Por opção estética ou por contingência (não existia ainda elevador, e os prédios deveriam ter no máximo seis andares), a cidade se uniformizou em seu gabarito e visual. A mão-de-obra barata permitia que as fachadas fossem feitas de pedra esculpida. A grande concessão ao mercado foi a entrega da construção dos edifícios aos bancos, que já tinham como clientela os burgueses que, por sua vez, comprariam seus apartamentos e desfrutariam do conforto de um urbanismo, para a época revolucionário.

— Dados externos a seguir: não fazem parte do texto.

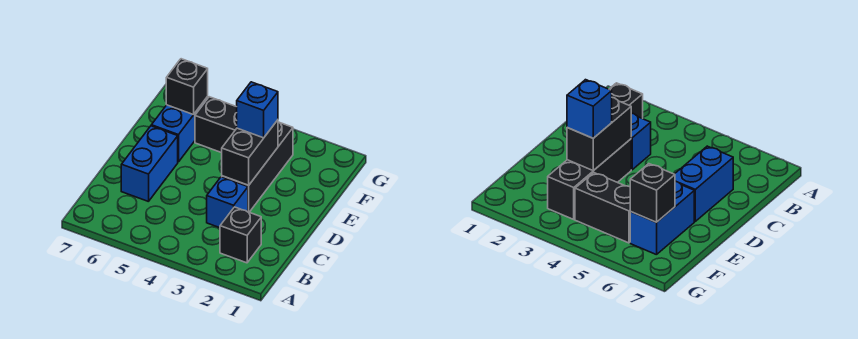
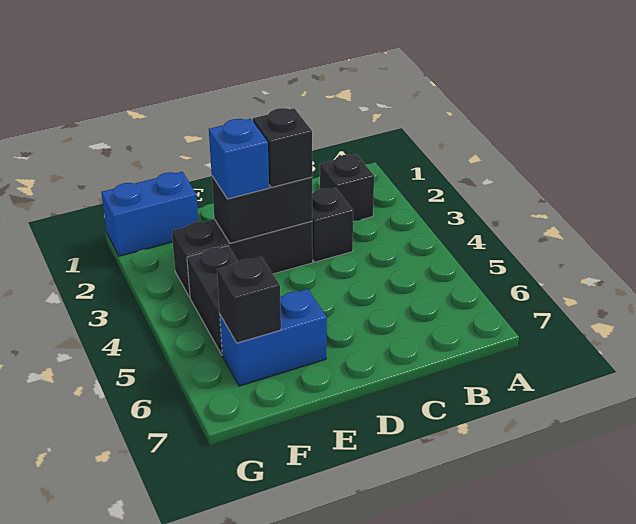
blue brick C3 level 1 -> black brick C3 level 1
blue brick C6:D6 level 1 -> blue brick F1:G1 level 1
none -> black brick D3 level 3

Em resumo, Paris foi mais ou menos como um bolo em que os ingredientes chegaram na hora certa e encontraram o forno na temperatura apropriada.

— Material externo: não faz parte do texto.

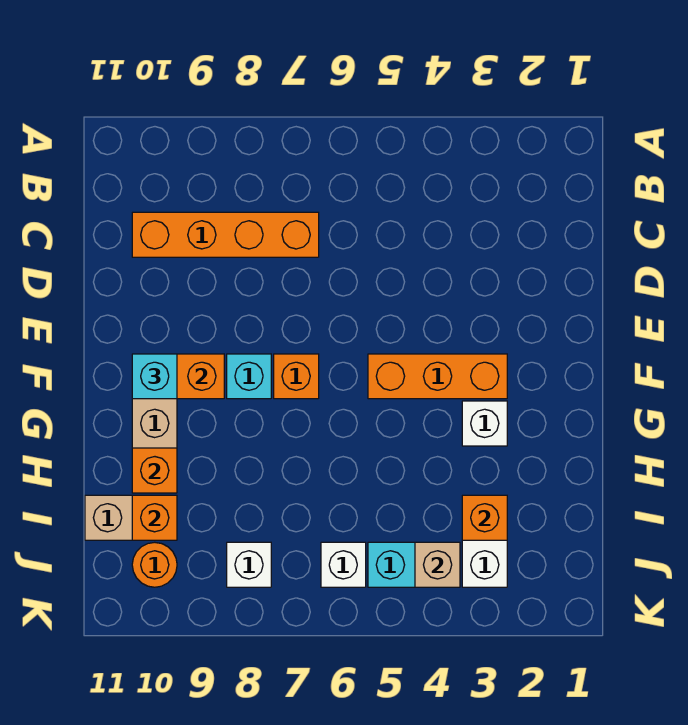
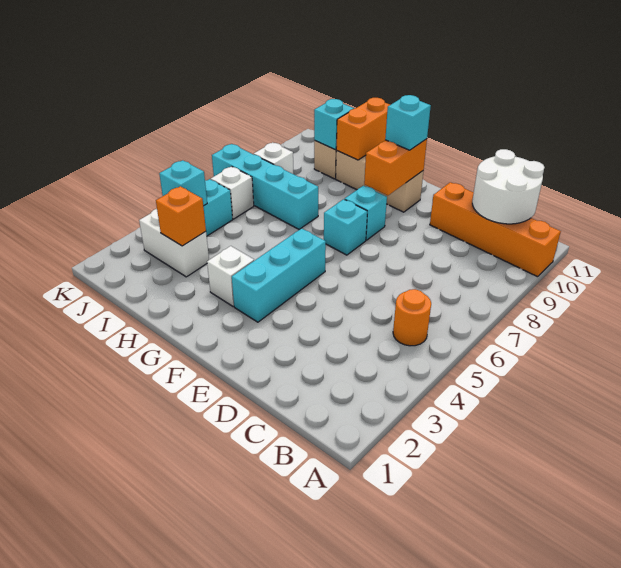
none -> white round brick B10:C11 level 2
orange brick C7:C10 level 1 -> orange brick A10:D10 level 1
orange brick F3:F5 level 1 -> cyan brick F3:F5 level 1
orange brick F7 level 1 -> cyan brick F7 level 1
none -> cyan brick H7:K7 level 1
orange brick H10 level 2 -> orange brick H10:H11 level 2
orange brick I10 level 2 -> cyan brick I10 level 2
tan brick J4 level 2 -> cyan brick J4 level 2
orange round brick J10 level 1 -> orange round brick B5 level 1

Cidade relativamente pequena, com pouco mais de 2 milhões de habitantes e em forma de um ovo deitado, com 12 km entre seus pontos extremos, Paris é ainda atravessada por um rio, o Sena, via de transporte que no passado a abastecia de alimentos, tecidos, temperos e vinhos. A chegada da estrada de ferro (uma lei de 1841), fez da França uma espécie de rosa-dos-ventos na qual tudo convergia para a capital.
História
Dentro desse privilegiado perímetro histórico e geográfico, dá para entender o palácio do Louvre, descendente de um castelo medieval que abrigava o rei e que ainda no Antigo Regime, antes da Revolução Francesa, de 1789, já abrigava obras de arte que o público poderia visitar. Dá para entender o Quartier Latin (bairro latino, idioma do ensino universitário), em que surgiu há 800 anos a Sorbonne, onde os jesuítas exerceram sua ditatorial ortodoxia. Dá para entender Notre Dame, a catedral que data da mesma época e que recebe 12,5 milhões de turistas ao ano.
Isso tudo tem uma história mais antiga que a Antigüidade. Os primeiros vestígios de presença humana datam de 40 mil anos. Já era uma cidade importante quando Júlio César a conquistou dos gauleses em 52 a.C.

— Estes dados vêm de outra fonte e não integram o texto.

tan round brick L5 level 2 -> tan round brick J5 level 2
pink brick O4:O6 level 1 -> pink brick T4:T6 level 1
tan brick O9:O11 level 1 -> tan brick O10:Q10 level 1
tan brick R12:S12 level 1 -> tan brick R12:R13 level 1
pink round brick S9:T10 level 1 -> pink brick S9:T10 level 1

Chamava-se Lutécia. Da época ainda existem as termas de Cluny, na esquina dos bulevares Saint-Germain e Saint-Michel (há ali um lindo museu de arte medieval), ou as arenas desenterradas pelos arqueólogos a alguns quarteirões dali.
Uniformidade
Paris cresceu e se enriqueceu devagarinho. Não houve um período de decadência histórica ou econômica. Isso deu a ela uma certa uniformidade na datação sucessiva de seus monumentos. E, bem mais recentemente, ela não chegou a ser danificada pelas duas últimas guerras mundiais. Suas pedras foram preservadas.
A França é hoje um país bastante rico. E a partir de 1977 a cidade tem um prefeito eleito --antes era administrada pelo governo central--, que canalizou o dinheiro dos impostos para embelezá-la ainda mais, já que não é preciso construir escolas ou suprir necessidades básicas. Os jardins recebem novas plantas floridas três ou quatro vezes entre a primavera e o outono. Não há buraco nas ruas. E uma lei obriga a limpeza das fachadas, com desconto no IPTU do proprietário.
E a torre Eiffel? Construída para a Exposição Universal de 1889, com 325 m de altura, ela não é --pasmem!-- uma unanimidade. Muitos franceses a consideram feia, de mau gosto. Coisa de novo rico. Mas para os turistas ela virou um forte símbolo. Paciência para os que não gostam. O fato é que, ao se andar por Paris, a gente tropeça em dezenas de símbolos. É provável que nenhuma cidade do mundo possa se dar ao luxo de ter tantos símbolos assim.